È stato presentato un elenco di circa 40 carcerati ad altissimo livello di pericolosità mafiosa spostati agli arresti domiciliari per ragioni di salute; poi è risultato che al 41bis di essi ce n’erano solo 3 e quindi l’impalcatura politica costruita secondo la quale si era davanti ad una “resa dello Stato” dopo i recenti moti nelle carceri è risultata del tutto ridimensionata. Infatti, a nostro avviso, lo Stato non si arrende a nessuno se 3 criminali finiscono agli arresti domiciliari. Siccome però Giletti deve avere uno scalpo, questa parte della trasmissione si è conclusa con l’invito, urlato come un ordine, che dopo Basentini venga “eliminata” anche la dirigente del Dap che si era occupata del caso Zagaria, ma il punto culminante della trasmissione è consistito in uno scontro durissimo fra ultra giustizialisti (Giletti, il ministro Bonafede, il Pm Di Matteo, il Pm Catello Maresca, l’on.

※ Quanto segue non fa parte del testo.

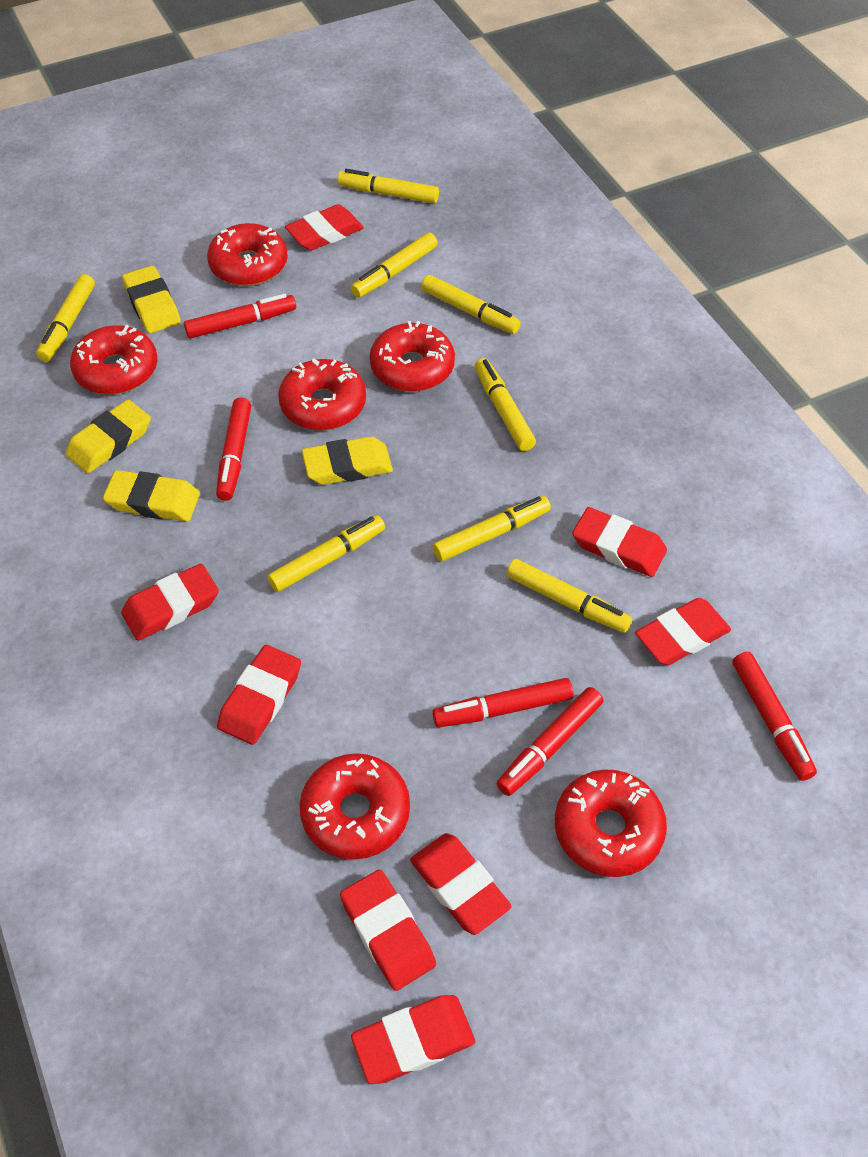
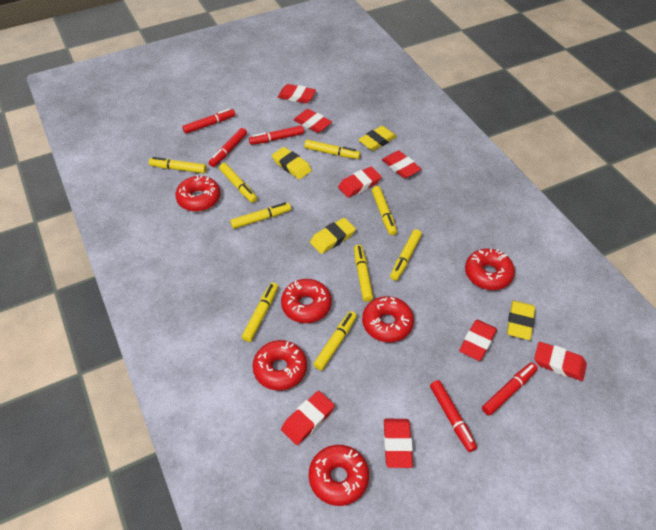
yellow marker: 8 -> 9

Dino Giarrusso, molto a disagio nei panni per lui inconsueti di avvocato difensore del ministro, il comandante Ultimo), che ha avuto per oggetto la seguente questione: il delitto di lesa maestà nei confronti del Pm Di Matteo presentato come una sorta di icona protagonista di una vicenda politico-giuridica, quella della pretesa trattativa Stato-mafia su cui invece è in corso una durissima discussione perché contestata alla radice da molti giuristi, storici, magistrati e avvocati.

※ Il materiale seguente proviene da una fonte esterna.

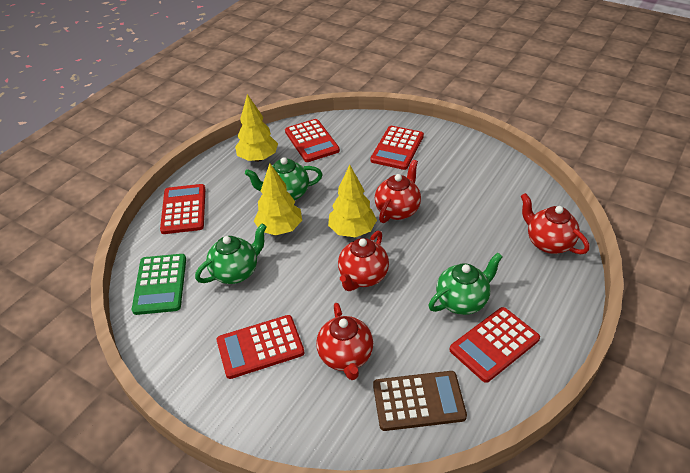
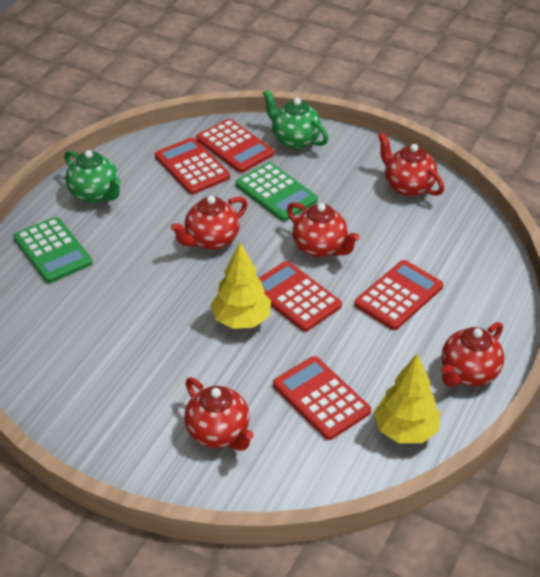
brown calculator: 1 -> 0
green calculator: 1 -> 2
green teapot: 3 -> 2
red teapot: 4 -> 5
yellow tree: 3 -> 2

Il ministro Bonafede è finito sotto accusa quasi che fosse un pericoloso garantista con tendenze criminogene e amicizie pericolose per una colpa imperdonabile. Stando a Di Matteo che, nella sorpresa generale, a un certo punto ha fatto una telefonata a Giletti, il malcapitato Bonafede nella sua qualità di ministro della Giustizia aveva offerto al Pm Di Matteo di scegliere fra due incarichi, quello di capo del Dap e quello di direttore generale degli Affari Penali del ministero della Giustizia, per capirci il posto di cui fu titolare Giovanni Falcone. Di conseguenza Bonafede si era mosso sul terreno del più organico legame a una tendenza ben precisa della magistratura, quella che fa riferimento a Davigo.

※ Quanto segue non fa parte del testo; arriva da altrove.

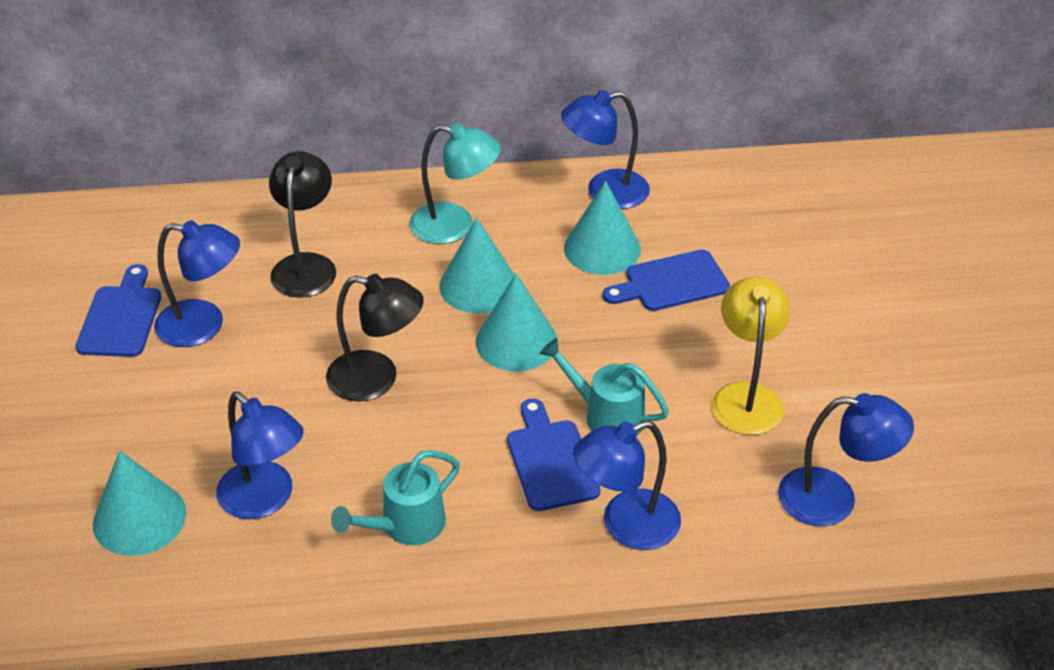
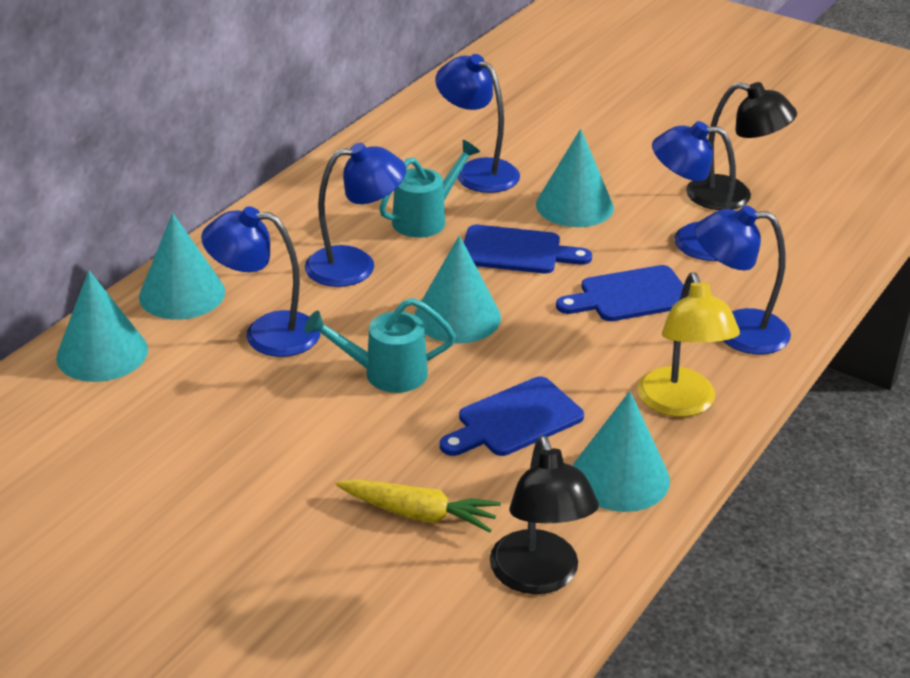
turquoise cone: 4 -> 5
turquoise lamp: 1 -> 0
yellow carrot: 0 -> 1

Quando si sparse la voce sulla possibilità che Di Matteo andasse al Dap alcuni mafiosi di alto lignaggio si fecero intercettare esprimendo la loro totale contrarietà a quella nomina. Nel frattempo, Di Matteo si prese 48 ore per riflettere, al termine delle quali comunicò a Bonafede che preferiva l’incarico al Dap.

Nel successivo incontro (è sempre Di Matteo che ha raccontato i termini di questo colloquio a due assai riservato) mentre Di Matteo comunicò di aver scelto la carica di capo del Dap a quel punto il ministro Bonafede (trattato nel corso della trasmissione un po’ da tutti, da Giletti a de Magistris allo stesso Pm Catello Maresca come se fosse un ragazzo di bottega) gli rispondeva che avrebbe preferito averlo con sé al ministero nella carica altissima di direttore degli Affari Penali che era stata addirittura di Falcone e che ha poteri e un ruolo molto rilevanti.

A quel punto, siccome Giletti ha stabilito che la carica del Dap è mille volte superiore per importanza a quella di direttore degli Affari Penali egli ha investito Bonafede del delitto di lesa maestà spalleggiato da de Magistris, dal comandante Ultimo, dal Pm Maresca, mentre a quel punto l’avvocato difensore batteva in ritirata: come si era permesso Bonafede di non accettare in ginocchio la scelta fatta dall’icona e invece gli aveva controproposto la carica di direttore degli Affari Penali a quel punto considerata dagli interlocutori un incarico del tutto subalterno e trascurabile? Allora Bonafede è stato trattato non come un ministro dotato della sua autonomia di giudizio e di decisione, ma come una sorta di passacarte, di esecutore in automatico della scelta fatta dall’icona che nella gerarchia dei giustizialisti ha una collocazione molto superiore anche a quella del ministro.

È così avvenuto che il ministro della Giustizia più ottusamente giustizialista della storia della Repubblica è stato letteralmente sballottato fra diversi accusatori uno più scatenato dell’altro. Vedendo l’andamento di quel pezzo di trasmissione è risultata del tutto confermata una famosa battuta di Pietro Nenni: «A fare a gara a fare i puri, troverai sempre uno più puro che ti epura».